> WHAT THIS TASK INVOLVES
Scan the records below for the line with "line: (75, 15) -> (131, 87), dashed -> solid" and the line with "text: (566, 203) -> (826, 224), moved". Repeat those two lines and every line between them exactly, and nothing else.

> RAW DATA
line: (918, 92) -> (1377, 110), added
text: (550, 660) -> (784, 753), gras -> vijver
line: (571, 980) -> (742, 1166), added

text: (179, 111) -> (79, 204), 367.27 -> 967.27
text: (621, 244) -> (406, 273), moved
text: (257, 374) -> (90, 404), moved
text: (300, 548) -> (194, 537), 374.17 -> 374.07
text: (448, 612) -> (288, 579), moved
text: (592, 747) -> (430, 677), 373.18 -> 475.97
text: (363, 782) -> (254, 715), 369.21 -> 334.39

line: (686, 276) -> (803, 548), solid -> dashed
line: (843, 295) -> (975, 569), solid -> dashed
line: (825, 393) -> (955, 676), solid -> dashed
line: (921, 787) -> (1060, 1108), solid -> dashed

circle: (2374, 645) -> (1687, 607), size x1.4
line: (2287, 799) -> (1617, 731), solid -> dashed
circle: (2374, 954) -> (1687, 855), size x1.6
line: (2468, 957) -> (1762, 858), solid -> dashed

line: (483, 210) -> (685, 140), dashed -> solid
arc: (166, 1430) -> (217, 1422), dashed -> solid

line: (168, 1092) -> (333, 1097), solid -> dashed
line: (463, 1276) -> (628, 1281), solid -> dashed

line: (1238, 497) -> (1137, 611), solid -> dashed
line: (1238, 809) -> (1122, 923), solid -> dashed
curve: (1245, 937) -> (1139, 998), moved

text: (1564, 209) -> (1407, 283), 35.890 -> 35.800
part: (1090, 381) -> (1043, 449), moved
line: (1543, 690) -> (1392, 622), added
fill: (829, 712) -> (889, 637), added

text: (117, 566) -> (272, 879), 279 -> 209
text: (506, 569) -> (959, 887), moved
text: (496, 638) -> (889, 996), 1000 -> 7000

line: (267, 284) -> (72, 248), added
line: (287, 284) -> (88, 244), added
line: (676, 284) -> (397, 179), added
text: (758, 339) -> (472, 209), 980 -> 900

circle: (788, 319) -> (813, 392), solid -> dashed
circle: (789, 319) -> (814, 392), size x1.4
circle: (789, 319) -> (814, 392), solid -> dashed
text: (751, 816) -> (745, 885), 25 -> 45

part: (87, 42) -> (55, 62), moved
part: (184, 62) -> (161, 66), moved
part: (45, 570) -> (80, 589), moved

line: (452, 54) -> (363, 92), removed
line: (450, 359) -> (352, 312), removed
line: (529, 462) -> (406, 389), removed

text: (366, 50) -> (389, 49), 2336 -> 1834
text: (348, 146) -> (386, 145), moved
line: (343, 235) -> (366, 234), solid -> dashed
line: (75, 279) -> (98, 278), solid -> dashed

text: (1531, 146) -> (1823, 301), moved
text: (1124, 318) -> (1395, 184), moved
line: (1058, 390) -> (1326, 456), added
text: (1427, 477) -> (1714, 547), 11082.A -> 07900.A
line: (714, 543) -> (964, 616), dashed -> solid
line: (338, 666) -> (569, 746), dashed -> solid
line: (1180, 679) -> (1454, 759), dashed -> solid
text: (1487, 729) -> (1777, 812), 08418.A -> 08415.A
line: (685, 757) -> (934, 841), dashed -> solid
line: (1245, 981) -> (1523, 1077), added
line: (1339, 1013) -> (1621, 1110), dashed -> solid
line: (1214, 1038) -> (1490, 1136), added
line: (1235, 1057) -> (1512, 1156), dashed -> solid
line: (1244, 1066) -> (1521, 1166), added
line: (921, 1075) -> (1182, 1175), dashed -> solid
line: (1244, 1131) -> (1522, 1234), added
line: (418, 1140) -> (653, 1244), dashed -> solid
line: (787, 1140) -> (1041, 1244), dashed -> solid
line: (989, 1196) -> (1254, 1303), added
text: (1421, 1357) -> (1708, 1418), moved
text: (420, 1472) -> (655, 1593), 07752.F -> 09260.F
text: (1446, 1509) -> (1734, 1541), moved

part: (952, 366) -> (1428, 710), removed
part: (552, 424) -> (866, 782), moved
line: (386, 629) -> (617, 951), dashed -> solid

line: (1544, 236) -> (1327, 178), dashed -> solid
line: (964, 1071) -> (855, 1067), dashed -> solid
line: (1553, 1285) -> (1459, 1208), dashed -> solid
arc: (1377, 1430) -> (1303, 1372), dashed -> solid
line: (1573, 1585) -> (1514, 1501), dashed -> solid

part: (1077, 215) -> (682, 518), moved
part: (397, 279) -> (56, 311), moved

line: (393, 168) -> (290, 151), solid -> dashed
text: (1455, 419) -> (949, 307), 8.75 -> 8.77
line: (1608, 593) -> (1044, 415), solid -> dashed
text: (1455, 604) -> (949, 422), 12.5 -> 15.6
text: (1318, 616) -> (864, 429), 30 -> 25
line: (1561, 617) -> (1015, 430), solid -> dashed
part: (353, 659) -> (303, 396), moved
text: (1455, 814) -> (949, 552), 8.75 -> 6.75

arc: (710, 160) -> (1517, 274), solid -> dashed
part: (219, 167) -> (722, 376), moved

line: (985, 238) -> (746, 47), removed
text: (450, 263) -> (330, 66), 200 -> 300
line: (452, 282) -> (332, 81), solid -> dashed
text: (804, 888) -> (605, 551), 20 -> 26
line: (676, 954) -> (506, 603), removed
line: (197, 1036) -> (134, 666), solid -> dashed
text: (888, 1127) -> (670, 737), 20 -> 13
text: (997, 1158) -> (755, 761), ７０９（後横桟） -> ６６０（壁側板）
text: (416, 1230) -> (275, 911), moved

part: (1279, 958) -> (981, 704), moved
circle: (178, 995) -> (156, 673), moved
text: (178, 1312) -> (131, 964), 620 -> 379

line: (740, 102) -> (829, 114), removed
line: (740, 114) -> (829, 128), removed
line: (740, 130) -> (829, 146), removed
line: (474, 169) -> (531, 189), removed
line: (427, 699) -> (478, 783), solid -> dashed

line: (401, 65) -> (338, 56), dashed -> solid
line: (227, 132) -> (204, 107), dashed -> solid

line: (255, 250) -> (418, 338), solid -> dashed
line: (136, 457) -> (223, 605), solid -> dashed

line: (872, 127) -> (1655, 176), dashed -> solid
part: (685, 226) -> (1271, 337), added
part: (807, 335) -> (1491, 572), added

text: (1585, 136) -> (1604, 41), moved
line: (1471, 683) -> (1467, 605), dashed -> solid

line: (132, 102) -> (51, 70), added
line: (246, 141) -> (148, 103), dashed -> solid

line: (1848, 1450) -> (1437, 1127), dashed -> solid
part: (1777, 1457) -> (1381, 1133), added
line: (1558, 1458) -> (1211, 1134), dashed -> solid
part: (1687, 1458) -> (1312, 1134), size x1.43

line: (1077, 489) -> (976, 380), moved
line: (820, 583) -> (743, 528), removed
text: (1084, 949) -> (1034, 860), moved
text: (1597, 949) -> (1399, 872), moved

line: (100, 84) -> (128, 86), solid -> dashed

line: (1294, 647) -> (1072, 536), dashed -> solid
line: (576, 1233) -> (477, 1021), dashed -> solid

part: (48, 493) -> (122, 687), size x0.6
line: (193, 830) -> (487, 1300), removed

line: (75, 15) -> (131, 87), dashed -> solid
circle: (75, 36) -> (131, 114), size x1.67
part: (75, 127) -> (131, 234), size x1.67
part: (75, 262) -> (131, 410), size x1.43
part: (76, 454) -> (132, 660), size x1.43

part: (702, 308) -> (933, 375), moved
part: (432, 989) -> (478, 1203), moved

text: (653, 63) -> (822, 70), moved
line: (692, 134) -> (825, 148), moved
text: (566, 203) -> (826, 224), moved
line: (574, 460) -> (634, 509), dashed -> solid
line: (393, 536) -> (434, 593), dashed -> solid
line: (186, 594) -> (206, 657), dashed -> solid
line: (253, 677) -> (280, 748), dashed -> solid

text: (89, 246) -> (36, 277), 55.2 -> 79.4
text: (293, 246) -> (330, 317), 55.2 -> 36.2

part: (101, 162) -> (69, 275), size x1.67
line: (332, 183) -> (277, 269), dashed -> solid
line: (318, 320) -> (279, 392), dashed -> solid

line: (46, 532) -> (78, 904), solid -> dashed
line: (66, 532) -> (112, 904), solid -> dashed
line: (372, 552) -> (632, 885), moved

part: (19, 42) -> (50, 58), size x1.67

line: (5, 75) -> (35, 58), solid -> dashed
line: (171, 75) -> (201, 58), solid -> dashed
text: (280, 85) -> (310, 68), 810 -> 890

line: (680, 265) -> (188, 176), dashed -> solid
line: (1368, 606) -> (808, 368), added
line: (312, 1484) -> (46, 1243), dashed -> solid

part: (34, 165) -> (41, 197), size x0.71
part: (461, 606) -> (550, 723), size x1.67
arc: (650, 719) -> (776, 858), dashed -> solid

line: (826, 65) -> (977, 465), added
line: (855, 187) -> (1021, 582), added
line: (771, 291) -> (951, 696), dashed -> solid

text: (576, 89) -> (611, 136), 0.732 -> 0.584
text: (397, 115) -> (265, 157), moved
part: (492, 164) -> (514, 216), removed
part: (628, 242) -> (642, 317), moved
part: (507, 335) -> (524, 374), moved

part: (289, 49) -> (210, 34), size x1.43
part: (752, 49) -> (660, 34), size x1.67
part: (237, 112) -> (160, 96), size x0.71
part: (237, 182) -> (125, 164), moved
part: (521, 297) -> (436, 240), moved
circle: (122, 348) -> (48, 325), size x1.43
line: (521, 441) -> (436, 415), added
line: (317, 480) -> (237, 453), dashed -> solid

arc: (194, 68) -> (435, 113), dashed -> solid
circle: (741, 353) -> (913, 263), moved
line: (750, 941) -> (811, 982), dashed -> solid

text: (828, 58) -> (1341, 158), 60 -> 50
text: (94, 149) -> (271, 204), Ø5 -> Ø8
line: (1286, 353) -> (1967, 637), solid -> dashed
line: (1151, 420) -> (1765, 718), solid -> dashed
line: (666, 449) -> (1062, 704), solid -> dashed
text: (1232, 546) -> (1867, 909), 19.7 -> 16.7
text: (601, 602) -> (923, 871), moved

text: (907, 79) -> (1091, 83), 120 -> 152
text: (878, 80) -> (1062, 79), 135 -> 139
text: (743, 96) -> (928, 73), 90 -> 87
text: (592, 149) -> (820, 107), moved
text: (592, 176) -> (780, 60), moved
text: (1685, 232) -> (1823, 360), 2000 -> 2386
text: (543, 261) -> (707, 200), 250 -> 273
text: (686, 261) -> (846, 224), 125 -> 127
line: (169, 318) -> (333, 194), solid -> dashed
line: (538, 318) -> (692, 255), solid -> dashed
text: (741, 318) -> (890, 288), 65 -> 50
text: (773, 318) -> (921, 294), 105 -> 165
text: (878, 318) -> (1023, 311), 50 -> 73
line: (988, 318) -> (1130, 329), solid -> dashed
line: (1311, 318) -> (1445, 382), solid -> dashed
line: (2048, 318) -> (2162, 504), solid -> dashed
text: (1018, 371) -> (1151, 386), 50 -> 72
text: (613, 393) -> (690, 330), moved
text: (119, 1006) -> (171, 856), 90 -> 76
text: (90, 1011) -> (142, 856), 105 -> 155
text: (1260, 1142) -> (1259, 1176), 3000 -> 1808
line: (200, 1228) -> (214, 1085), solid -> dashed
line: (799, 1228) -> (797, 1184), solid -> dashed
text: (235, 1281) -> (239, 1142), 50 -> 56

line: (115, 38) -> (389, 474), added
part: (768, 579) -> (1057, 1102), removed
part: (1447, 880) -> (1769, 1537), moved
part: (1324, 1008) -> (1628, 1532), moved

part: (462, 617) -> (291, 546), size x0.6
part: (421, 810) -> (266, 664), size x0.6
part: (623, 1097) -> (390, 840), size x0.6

> EXERCISE SOLUTION
line: (75, 15) -> (131, 87), dashed -> solid
circle: (75, 36) -> (131, 114), size x1.67
part: (75, 127) -> (131, 234), size x1.67
part: (75, 262) -> (131, 410), size x1.43
part: (76, 454) -> (132, 660), size x1.43

part: (702, 308) -> (933, 375), moved
part: (432, 989) -> (478, 1203), moved

text: (653, 63) -> (822, 70), moved
line: (692, 134) -> (825, 148), moved
text: (566, 203) -> (826, 224), moved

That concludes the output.